As mom and stepmom, encourage the kids’ independence:  rebelling against your parents and pushing hard for your autonomy is NORMAL for teenagers.  They are not out to get you (repeat this over-and-over, like a mantra!) Give these kids some psychological space, help them be self-reliant, let them learn from their own mistakes (without embarrassing or belittling them) and keep remembering how YOU were at that age.

Pick your battles.  Trite but true:  like a good marriage or partnership, you gotta give them some slack.  Decide what matters (e.g., grades) and what doesn’t (e.g., hairstyles).

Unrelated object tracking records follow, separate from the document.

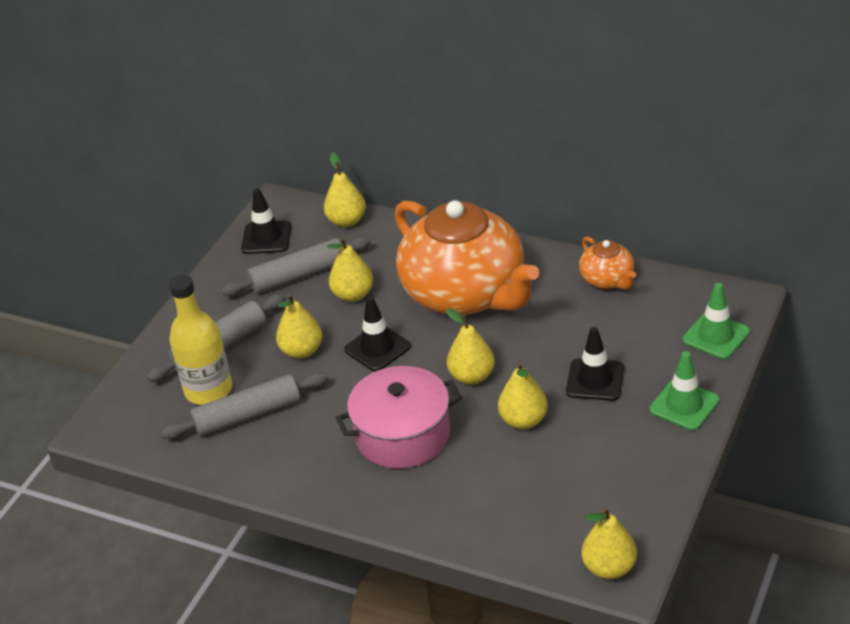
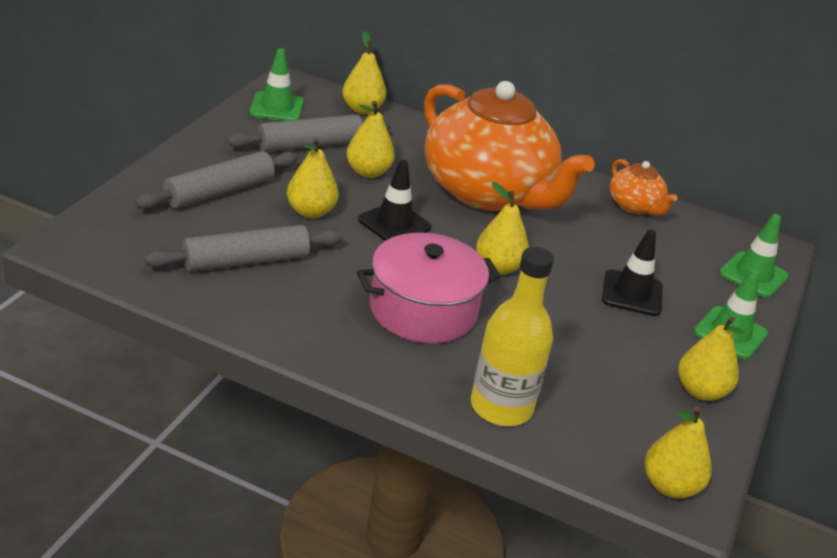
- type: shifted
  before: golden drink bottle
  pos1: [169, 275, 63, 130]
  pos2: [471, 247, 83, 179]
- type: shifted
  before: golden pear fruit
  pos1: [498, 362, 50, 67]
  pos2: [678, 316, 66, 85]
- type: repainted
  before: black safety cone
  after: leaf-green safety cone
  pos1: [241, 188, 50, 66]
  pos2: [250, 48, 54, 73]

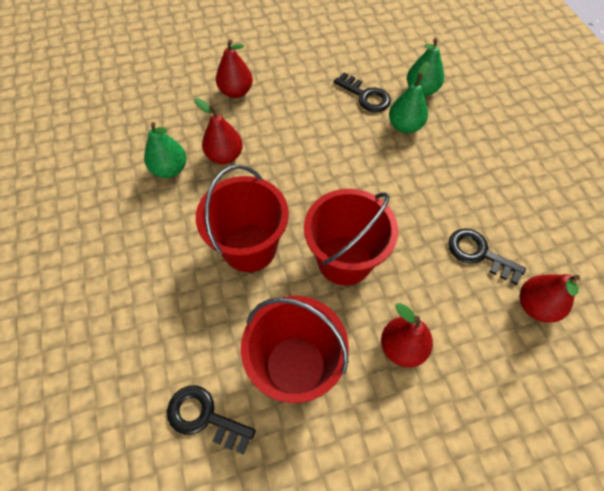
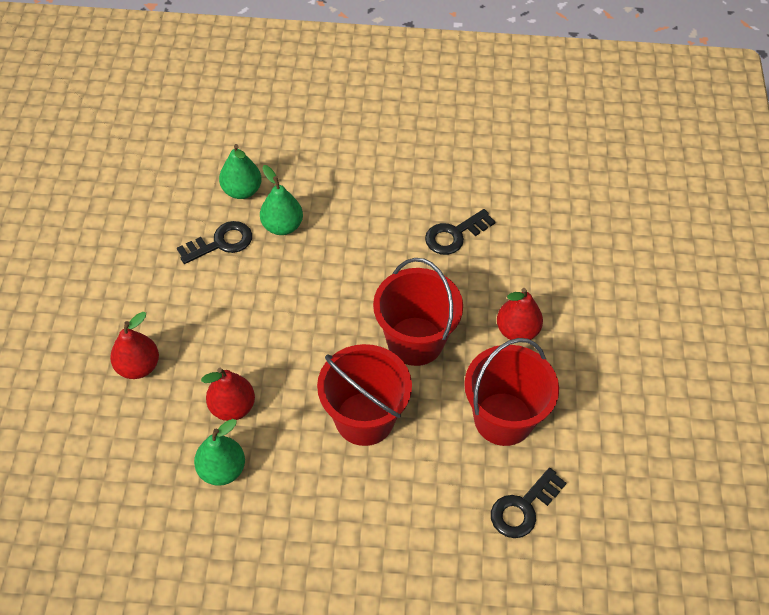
- type: gone
  before: red pear fruit
  pos1: [520, 274, 60, 49]

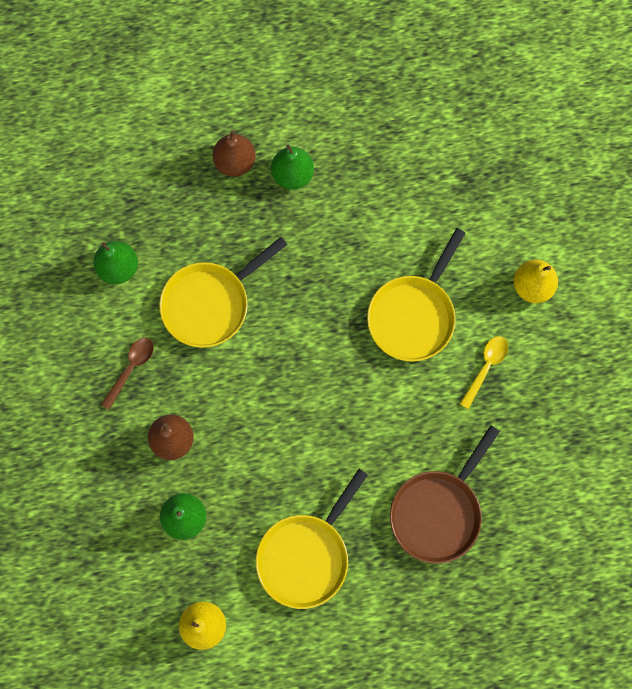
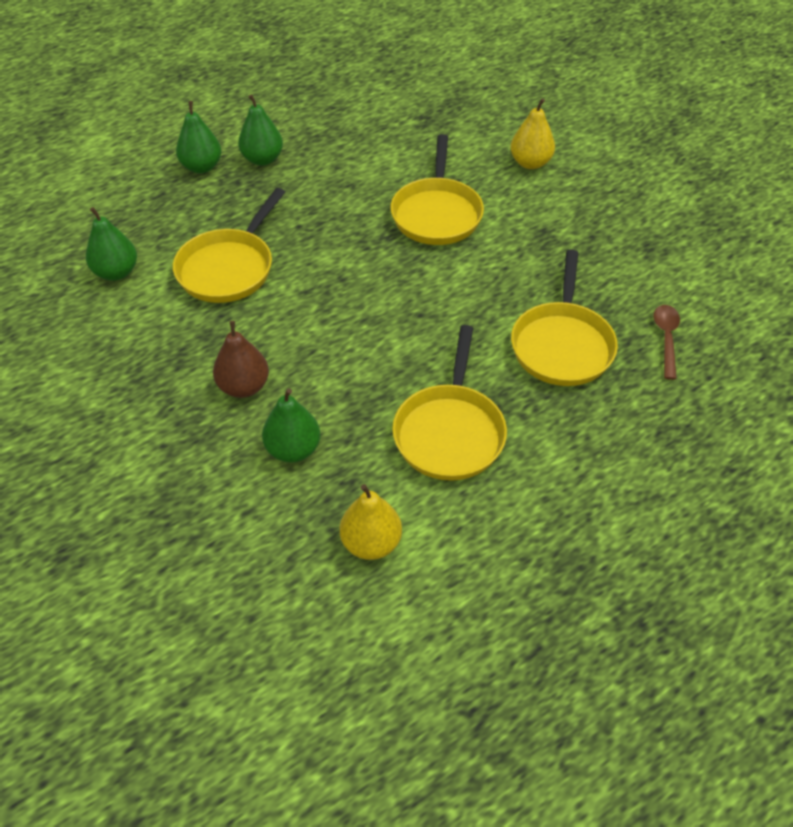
- type: gone
  before: golden teaspoon
  pos1: [460, 336, 48, 73]
- type: shifted
  before: dark brown teaspoon
  pos1: [101, 338, 53, 72]
  pos2: [653, 305, 27, 75]
- type: repainted
  before: dark brown pear fruit
  after: leaf-green pear fruit
  pos1: [213, 130, 43, 47]
  pos2: [176, 101, 46, 72]
- type: repainted
  before: dark brown skillet
  after: golden skillet
  pos1: [390, 426, 110, 138]
  pos2: [511, 250, 107, 136]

Be mature enough to apologize when you’re wrong, explain things when you’re asked and give comfort when it’s needed.  We’ve the grownups, they’re the kids.  We can do this, and we can get help in doing it.  Call the nearest LGBT Center near you for excellent referrals to GLBT parenting groups and GLBT family-oriented events and organizations. There are a wealth of resources on the Internet and in most urban areas. Get support. Don’t do it alone.

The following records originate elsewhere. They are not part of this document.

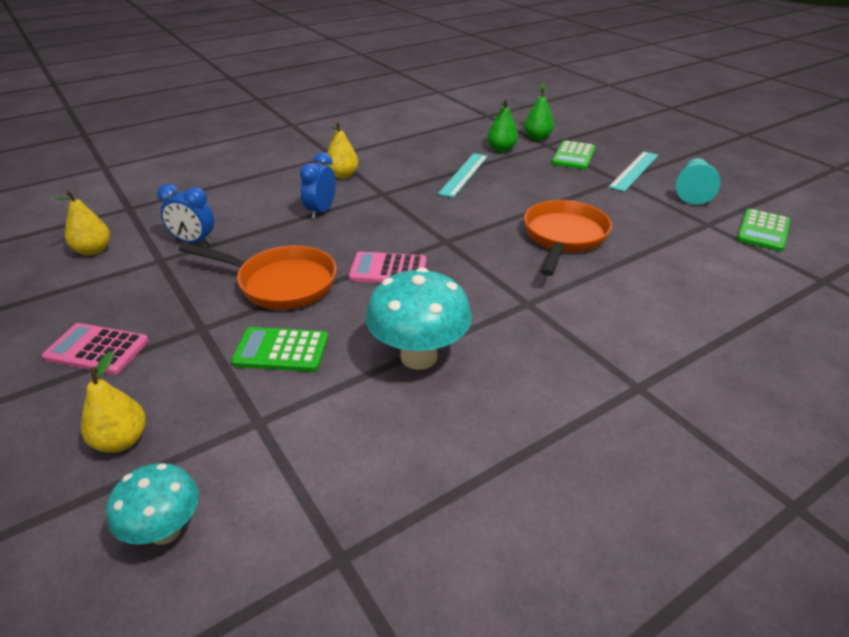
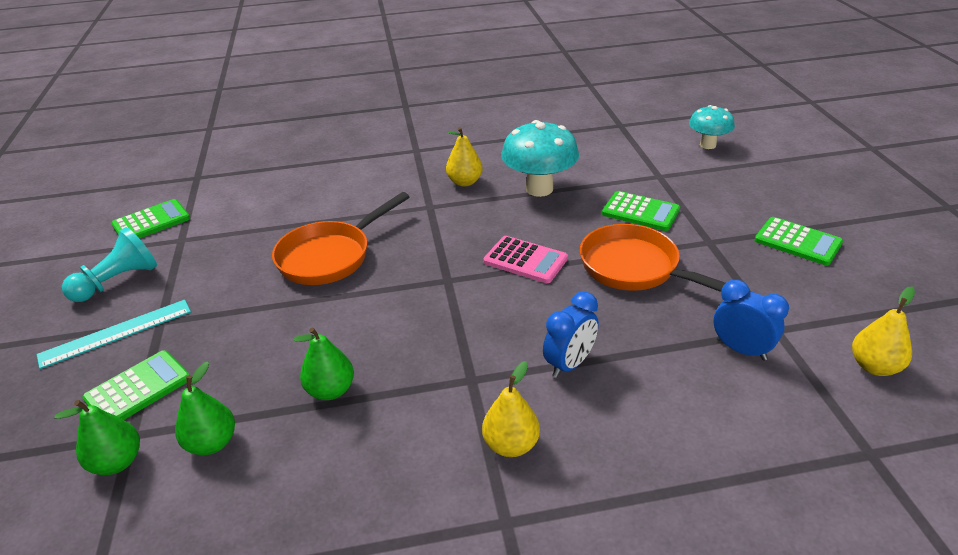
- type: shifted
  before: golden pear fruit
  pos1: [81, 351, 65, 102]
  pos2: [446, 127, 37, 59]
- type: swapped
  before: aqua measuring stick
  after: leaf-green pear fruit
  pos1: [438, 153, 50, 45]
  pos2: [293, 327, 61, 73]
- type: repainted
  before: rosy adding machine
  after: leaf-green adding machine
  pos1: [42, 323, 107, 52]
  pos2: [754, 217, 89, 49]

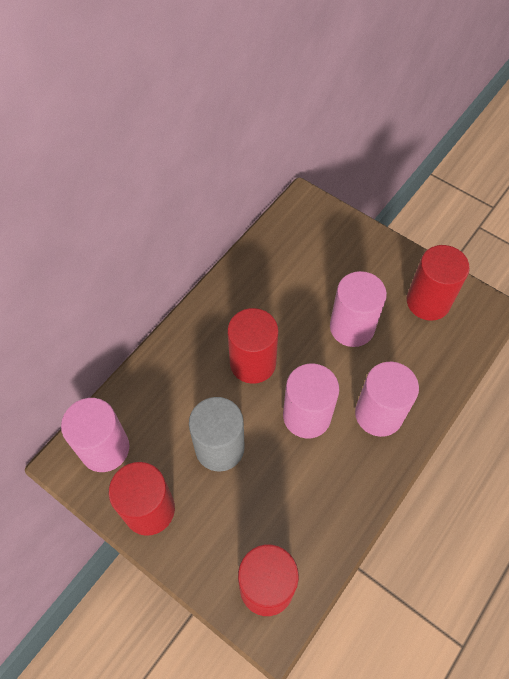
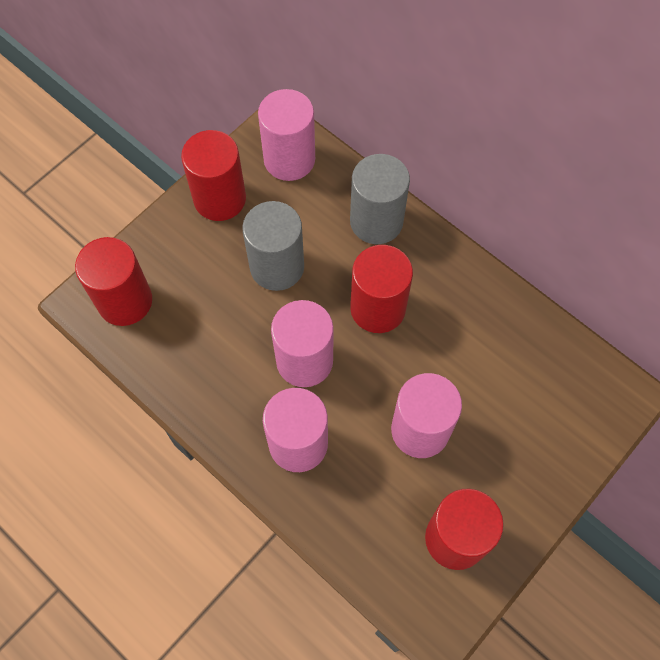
- type: new
  after: grey solid cylinder
  pos2: [350, 154, 60, 90]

Because these teenagers have come to live with you, they’re probably disoriented:  they may be away from their close friends, their old school(s) and their old neighborhood.  They need your and your partner’s involvement with their lives.  It is particularly helpful to get to know their friends.  Observe these friends, don’t judge them prematurely.  Verbally criticize their friends and they probably won’t talk about them to you again (bad move).  Try to STAY NEUTRAL and you’ll get a LOT more useful information.  As the “step-mom”, you have an advantage of distance and perspective.  Once the kids realize you’re not the “wicked step-mom” type (or are you?) they may talk more to you than to their mom.  You may be a safe oasis in their new life.

Be available but not intrusive.  Step-moms (and dads) have thankless roles, they usually do best when they let the step-kids come to THEM, not vice-versa.  Stay as neutral as possible, keep your judgements and criticisms to yourself, and see who these young people really are.  They might just surprise you and with their wit, intelligence and compassion.

Make sure that you and your partner take time away from the kids to nurture YOUR relationship.  It is likely to be pushed, prodded and tested by these kids on a daily basis.  That’s all the more reason to take really good care of yourself and each other.